A tonometria de Goldmann é passado?

A Rodrigues Figueiredo, MD

Oftalmologista Consultor. Coordenador de Glaucoma da Sociedade Portuguesa de Oftalmologia

Podemos iniciar a nossa argumentação citando 2 fontes de indiscutível prestígio e consensual aceitação :

Os “ Guidelines” da Sociedade Europeia de Glaucoma, na sua 4ª e mais recente edição, Junho de 2014 : o instrumento de medição mais usado, e actual “gold-standard” , é o tonómetro de aplanação de Goldmann (TAG) , montado em lâmpada de fenda1.

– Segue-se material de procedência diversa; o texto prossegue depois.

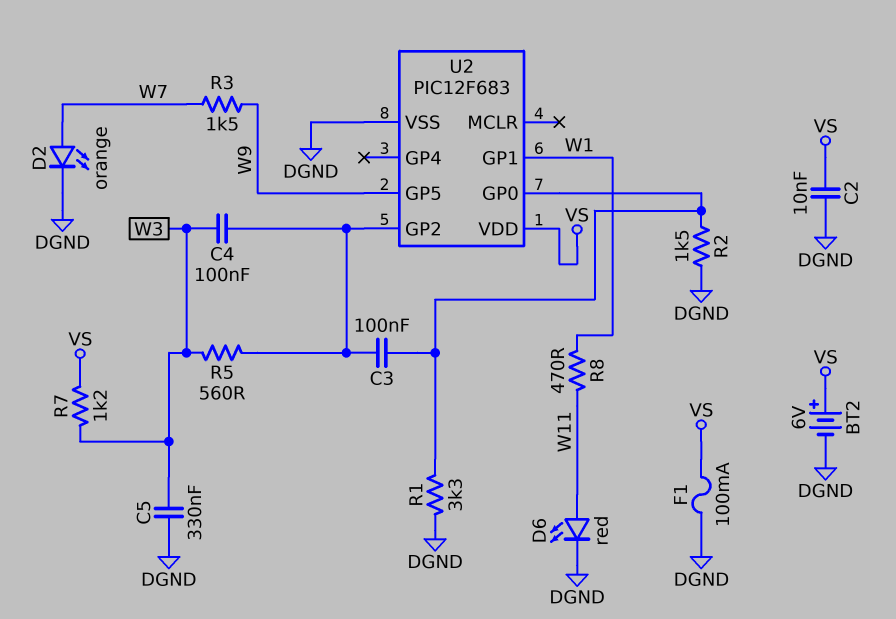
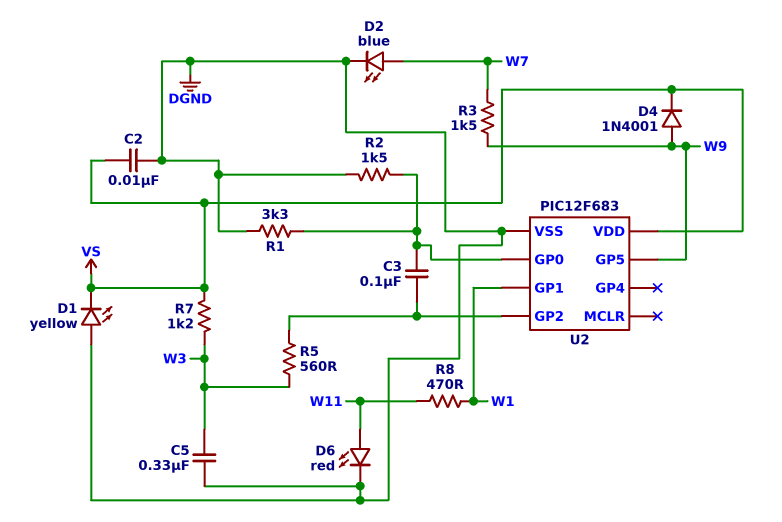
BT2: 6V (plus VS, minus DGND) -> none
C4: 100nF (U2/GP2, W3) -> none
D1: none -> LED yellow (A DGND, K VS)
D2: LED orange (A W7, K DGND) -> LED blue (A W7, K DGND)
D4: none -> diode 1N4001 (A W9, K VS)
F1: 100mA (DGND, VS) -> none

Ou as “ Preferred Practice Patterns” da Academia Americana de Oftalmologia de 2010: A pressão intra-ocular (PIO) deve ser medida em ambos os olhos, preferencialmente por tonometria de aplanação de Goldmann2

Sabemos, claro, das incorreções da TAG, postas em claro destaque pelo O.H.T.S. em 2001, e da importância clinica que assumiu desde então o conhecimento da espessura corneana central 3: córneas finas dão valores TAG inferiores, córneas mais espessas sobrevalorizam a PIO real. Mas também a curvatura e a biomecânica (elasticidade) corneanas alteram os valores de PIO por TAG de forma significativa. Surgiram então duas importantes tecnologias de medição de PIO, com características de facto inovadoras:

A tonometria de contorno dinâmico (DCT): em teoria, independente da espessura corneana e introduzindo um dado aliciante, a avaliação da amplitude de pulso ocular, primeiro dado de algum modo relacionado com a perfusão ocular acessível a medição de rotina;

O analizador de resposta ocular (ORA), primeiro dispositivo fornecendo dados sobre a biomecânica corneana (histeresis).

A realidade é que não usamos por rotina estes dispositivos na prática clinica diária. Porquê?

- O preço

- A histeresis e em particular a OPA não se tornaram clinicamente relevantes

- São avaliações mais demoradas e requerem maior colaboração dos doentes.

Sejam quais forem os motivos, o facto é que estes métodos (bem como outros que entretanto surgiram), não ocuparam o vazio relativo deixado pela menor confiança na TAG. A realidade é que este facto resultou numa generalização da utilização da tonometria de não-contacto (TNC), ou tonómetros “de sopro" .

Em nossa opinião, isto não significa um avanço: a TNC é mais prática por mais fácil de executar, mas menos precisa (maior variabilidade intra-teste e inter-teste)4.  Alguns estudos sugerem que a espessura corneana poderá influenciar mais a tonometria de sopro que a TAG, sobretudo para valores mais altos de espessura central5.

Então e se a TAG está ultrapassada…qual é o futuro? Como vamos responder aos desafios lançados a este nível por modificadores corneanos como o Lasik, os anéis corneanos ou o “crosslinking’?

Bom, deixemos por momentos a árvore e olhemos a floresta.

Estamos talvez preocupados em excesso com a margem de erro da nossa medição de PIO. Feita por norma, reduzidas vezes ao ano em cada doente (semestral? trimestral ?). Poderá até ser frequente em caso de necessidade – mas sempre durante as horas de consulta, nunca à noite, frequentemente sem atenção aos picos terapêuticos.

Ao contrário de outros biomarcadores em doença crónica (Hemoglobina glicosilada na diabetes, estudo ambulatório de 24h na hipertensão arterial) a nossa avaliação de PIO continua demasiado aleatória. Precisamos, isso sim, de obter perfis tensionais: PIO média, picos tensionais, flutuação, comportamento nocturno.

E então…a TAG poderá será de facto passado.